Where does this lead? Well the agnostic defense was in refutation of a premise of a William Rowe argument, so I would then hand over to him.
 
That is open for debate. Some physical laws, such as the conservation of energy, may turn out to be neccesary for any physical reality which is possible.
Did God have to use the concept of energy at all? Did God have to use the concepts of time and space?
The answer is that I believe that even at this point, logical restrictions were in force. In this case, all of the matter and energy has to be cancelled out by the potential gravitational energy of the matter. It all adds up to Zero, and it had to do so.
Why? Who wrote that rule? Any universe has to add up to Zero? I don't think that physicist necessarily believe that our universe adds to zero. Some suggest that you need variables from other universes to make the sums come out right.

So even if there were some logical requirement for everything to add to zero, God could have two universes add to zero.
 
That is open for debate. Some physical laws, such as the conservation of energy, may turn out to be neccesary for any physical reality which is possible.
The conservation of energy is a secondary law and is only necessary because it is implied by Newton's laws. In fact quantum physics shows us that energy is not always conserved - it can be converted into mass and vice-versa. Mass-energy is the thing that is conserved.

That would be correct. In such a virtual world there is no need for everything to add up (or balance out). It's not a real reality.
For the purposes of the PoE argument this distinction doesn't matter. We don't know (and therefore cannot care) whether our world is a real or a virtual one. Only God would know. The PoE argument is about the effect of God's choices on the experiences (real or otherwise) of humans.

Having said that, I think any virtual world could exist as a stand-alone entity. All virtual worlds have an implied physics (in fact computer game designers often refer to the rules that control the interaction of objects on screen as the game physics). It is just that this is typically very complex and arbitrary.

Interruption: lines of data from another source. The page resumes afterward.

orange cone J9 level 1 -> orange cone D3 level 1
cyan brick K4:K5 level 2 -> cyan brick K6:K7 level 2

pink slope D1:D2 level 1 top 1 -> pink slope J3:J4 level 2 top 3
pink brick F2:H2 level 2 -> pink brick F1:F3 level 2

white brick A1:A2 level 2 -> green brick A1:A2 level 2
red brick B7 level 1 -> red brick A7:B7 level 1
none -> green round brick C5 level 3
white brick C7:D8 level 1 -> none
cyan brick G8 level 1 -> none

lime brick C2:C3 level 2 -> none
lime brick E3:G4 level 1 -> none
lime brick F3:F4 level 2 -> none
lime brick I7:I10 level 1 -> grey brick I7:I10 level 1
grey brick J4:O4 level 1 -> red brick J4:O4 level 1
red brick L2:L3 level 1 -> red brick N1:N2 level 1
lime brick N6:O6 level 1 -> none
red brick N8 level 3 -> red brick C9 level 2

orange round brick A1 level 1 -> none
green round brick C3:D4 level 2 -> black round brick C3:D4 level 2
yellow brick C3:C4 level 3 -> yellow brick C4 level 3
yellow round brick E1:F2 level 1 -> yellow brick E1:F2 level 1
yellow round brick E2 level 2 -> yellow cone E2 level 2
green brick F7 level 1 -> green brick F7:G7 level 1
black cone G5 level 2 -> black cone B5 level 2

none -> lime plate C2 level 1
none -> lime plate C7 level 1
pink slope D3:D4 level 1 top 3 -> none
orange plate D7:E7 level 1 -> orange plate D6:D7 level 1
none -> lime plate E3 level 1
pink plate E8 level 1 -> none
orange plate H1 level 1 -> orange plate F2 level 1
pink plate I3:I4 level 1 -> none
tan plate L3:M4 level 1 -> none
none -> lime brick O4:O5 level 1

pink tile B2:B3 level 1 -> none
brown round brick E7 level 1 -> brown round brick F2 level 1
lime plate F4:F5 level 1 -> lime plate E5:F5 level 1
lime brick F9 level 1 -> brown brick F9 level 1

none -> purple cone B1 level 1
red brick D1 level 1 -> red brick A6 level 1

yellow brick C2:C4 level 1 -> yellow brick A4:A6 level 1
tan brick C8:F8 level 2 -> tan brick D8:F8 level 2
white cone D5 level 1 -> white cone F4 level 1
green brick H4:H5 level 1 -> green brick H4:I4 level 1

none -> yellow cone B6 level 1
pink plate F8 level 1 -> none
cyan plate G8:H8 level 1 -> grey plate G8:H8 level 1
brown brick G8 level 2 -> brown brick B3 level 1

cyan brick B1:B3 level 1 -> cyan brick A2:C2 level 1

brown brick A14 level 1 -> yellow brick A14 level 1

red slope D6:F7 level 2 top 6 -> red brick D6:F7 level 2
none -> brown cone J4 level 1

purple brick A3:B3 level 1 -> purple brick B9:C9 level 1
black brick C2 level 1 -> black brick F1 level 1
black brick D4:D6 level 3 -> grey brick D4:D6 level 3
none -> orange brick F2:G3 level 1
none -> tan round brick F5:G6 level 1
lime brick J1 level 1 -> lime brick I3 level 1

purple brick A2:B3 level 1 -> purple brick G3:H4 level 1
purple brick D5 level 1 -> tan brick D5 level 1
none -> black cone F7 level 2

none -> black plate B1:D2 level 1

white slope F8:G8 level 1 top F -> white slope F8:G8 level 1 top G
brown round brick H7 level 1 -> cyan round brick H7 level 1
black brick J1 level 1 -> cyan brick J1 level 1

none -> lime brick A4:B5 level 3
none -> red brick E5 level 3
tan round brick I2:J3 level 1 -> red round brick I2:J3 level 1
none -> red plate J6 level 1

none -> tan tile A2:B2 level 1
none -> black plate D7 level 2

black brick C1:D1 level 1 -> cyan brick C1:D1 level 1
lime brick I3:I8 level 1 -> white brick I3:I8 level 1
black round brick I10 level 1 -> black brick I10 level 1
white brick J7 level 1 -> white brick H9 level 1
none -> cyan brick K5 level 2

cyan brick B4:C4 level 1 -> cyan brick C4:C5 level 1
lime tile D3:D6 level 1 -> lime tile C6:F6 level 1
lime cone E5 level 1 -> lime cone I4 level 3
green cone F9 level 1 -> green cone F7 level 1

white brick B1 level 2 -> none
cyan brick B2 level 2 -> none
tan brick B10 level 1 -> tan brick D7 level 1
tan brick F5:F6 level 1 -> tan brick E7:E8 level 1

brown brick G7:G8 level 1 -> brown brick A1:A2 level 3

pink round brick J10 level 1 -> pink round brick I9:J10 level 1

It is actually quite remarkable that the world we live in does universally follow such a simple set of laws. Instead of a small number of fundamental particles and forces interacting from which any complexity has to gradually emerge over vast eons of time, this complexity could have been built directly into the laws themselves. I think a good argument against any sort of god is the observation that our universe seems to be based on phenomena that exhibit simple law-like regularities, not complex mind-like ones.

In that case I'll have to join in the other part of this debate, although I'll phrase it differently: A world where everything is perfect and nobody had to struggle for anything would not be worth living in.
Quite possibly so. But it doesn't follow that our world provides just the right amount of struggle and challenge in just the right circumstances to be the best possible world. In fact it clearly doesn't - there is much suffering that serves no such purpose.

....or he can only create things out of nothing according to a law whereby what is created adds up to nothing?
But it clearly isn't a logical necessity that there be such a law. So therefore this would be a law that God could repeal.
 
Hmmm. If the remarks in your post refer to my arguments then you simply have not understood it.

That is quite possible.

I merely point out that the answer to this is to assume (for the sake of argument) that every instance of suffering is individually necessary for some greater good.

So we have assumed no gratuitous suffering then there are no real consequences to our moral choices.

That doesn't seem to follow necessarily. If the greater good of the suffering is to provide a choice, then indeed the suffering is for a greater good regardless of the decision, and the decision also has its own moral consequences.

The common theodicy is that moral development depends on read consequences to moral choices which depends on the existence of gratuitous suffering. So the conclusion of this theodicy must be that there really is gratuitous suffering.

You're right, I still don't understand how you come to that conclusion.